And after reading through two or three blogs, I discoverd that no one ever really started blogging until after they'd been doing what they were doing for awhile or they bought property. I wanted to know about it from before all that. So I decided to write my own blog. And here it is. :)
When I was little, we lived on a ranch in Southeastern Arizona. Originally we lived in the antique-pioneer house. It was adobe and the ceiling in the living room was gone. My dad has always been a pack rat so one of my earlier memories are of a little trail through the living room to the woodstove in the back corner. My mother tried many times while they were still married to de-junk it and make more space for living. She also tried to make it more livable and prettier since it is, and always has, been falling apart.
My dad still dreams of buying the ranch (he owns a small share of it) and renovating what we now call "the old house," but he has never really done anything and probably never will.
When I was a few months shy of my second birthday, we moved to Salt Lake City for awhile where my sister was born (exactly one week after my birthday, ironically). Then we went and lived with my grandma for awhile. My mother refused to move back unless my dad got something better to live in. He found a trailer. The house was bigger (but not really living standard without some work and money that we didn't have), but the trailer was better.
I liked living on that ranch. We had a garden, dogs, goats, and horses. The neighbors (the only other inhabitants of the ranch) had the same as well as cattle and chickens. My best friend (she was born a few weeks before I was and was the daughter/granddaughter of said neighbors) roamed everywhere. We played in the creek when it ran in early spring (from off of Graham Mountain) and in the hot summer we would run barefoot from shade spot to shade spot (since we went barefoot almost year round due to the short, mild winters).
There was an outhouse off to the side and back of the yard which we never used because for some reason bees lived there (no idea why...). My dad's kids from his second marriage would come to visit and of course my best friend and I would follow my older sister and her friend (my friend's aunt) everywhere which of course annoyed them no end.
I loved it when we got to bring the baby goats in the house (for whatever reason) and feed them milk from calf bottles and following my dad around as he did the "chores." (Feeding the animals, watering the garden, milking, straining the milk, etc.) When there was a day when we butchered, I would go inside and sit under the cooler where I couldn't hear anything. Then when it was over, I would come out and watch my dad chop up the goat (hung from an obliging mesquite tree) into tasty bits of chevron.

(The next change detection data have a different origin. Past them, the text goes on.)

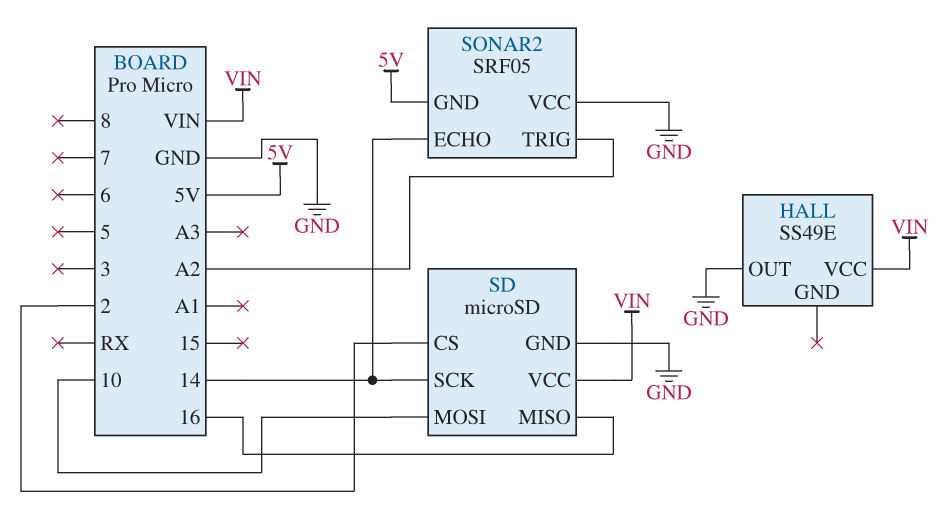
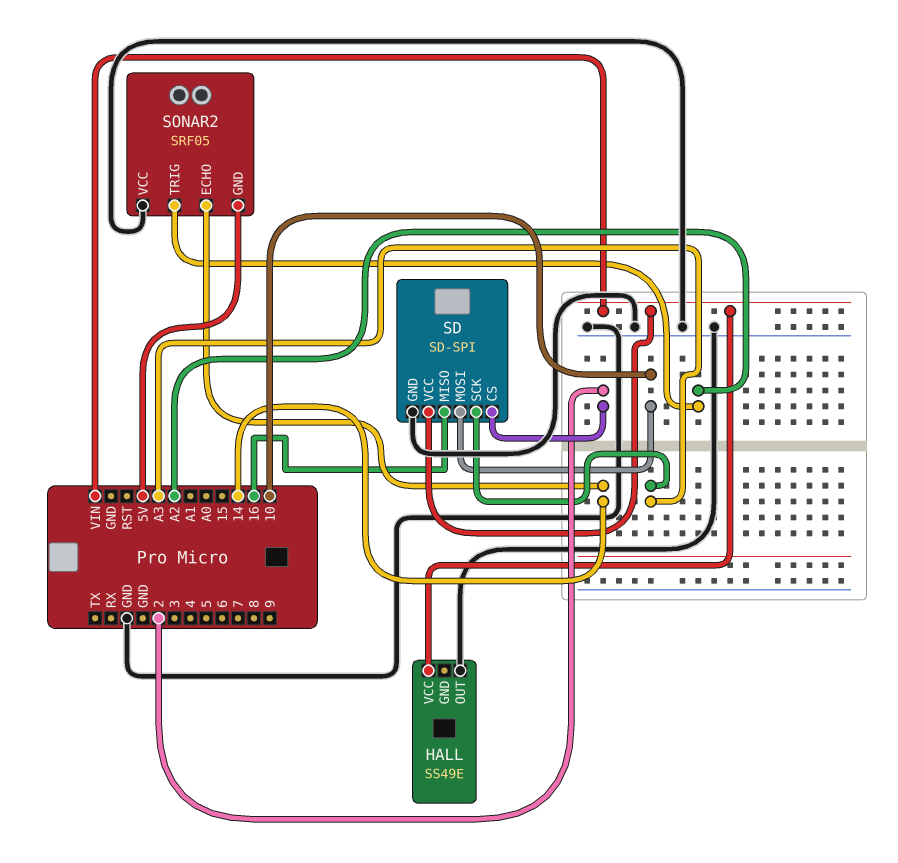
SD: microSD -> SD-SPI
SD pin SCK: 14 -> A3

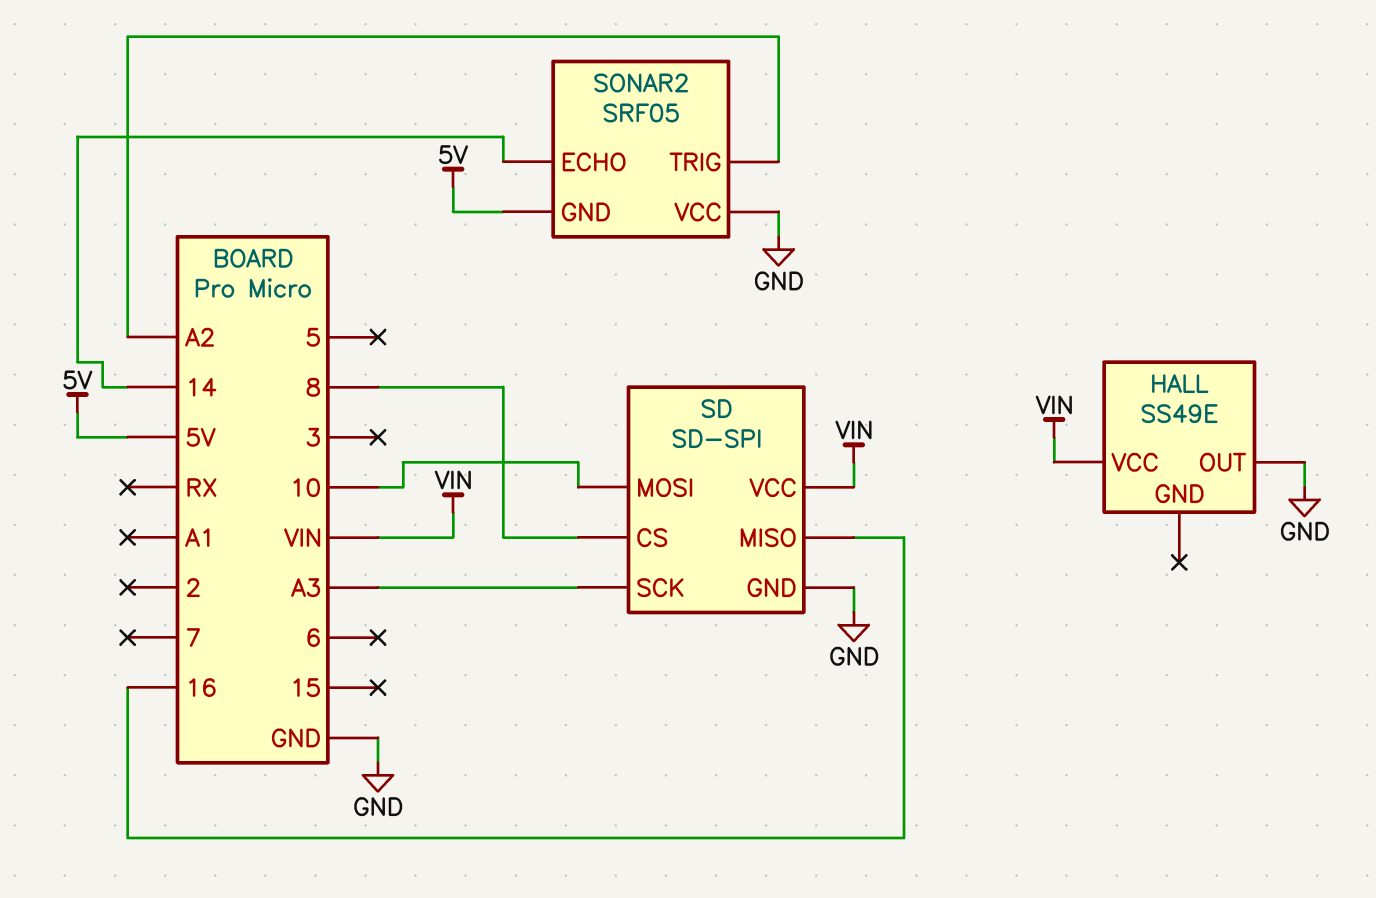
SD pin CS: 2 -> 8

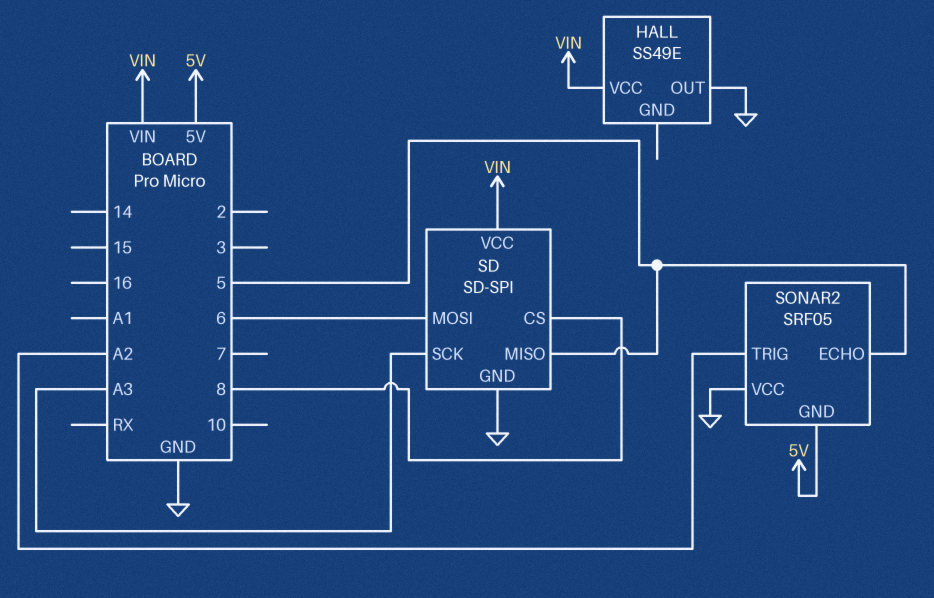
SD pin MISO: 16 -> 5
SD pin MOSI: 10 -> 6
SONAR2 pin ECHO: 14 -> 5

I remember one night when I was three or four, my dad was going to go out to the outhouse to get honey from the bees and I wanted to come with. He didn't want to take me, so he told me that the bogeyman would get me. I knew he was teasing, but even if I hadn't I wouldn't have been afraid (my idea of the bogeyman: man in all black wearing a ladybug suit). I insisted so he took me with him (the bees were all asleep, I think), so he finally gave in and we came back with lots of tasty honey.
When I was almost seven, my mom decided she was fed up with my dad and moved out. We moved to a less secluded (the ranch was miles from any kind of neighbor and I loved it) place with two acres and a trailer. From then on out, all the places we've lived, we've never had much more than a garden, a few cats and the occasional dog. So I would pretend. When I was younger I would go out to bring home the (imaginary) cows with my imaginary older siblings (I'm the oldest of my mom's kids) and ride my bike pretending it was a horse. My sister wanted to play Barbies. I wanted to play Farm.
When I got older, we moved to Northern Arizona and when it snowed, I'd go and check on my pretend farm animals to make sure they were safe from the snow. I wanted to plant a garden but I never could remember to water anything I planted and when I wanted to do more than plant a seed and water it once or twice, I had no idea where to start anyways. I devoured the Mother's Children section of the Mother Earth News (we have years of back issues).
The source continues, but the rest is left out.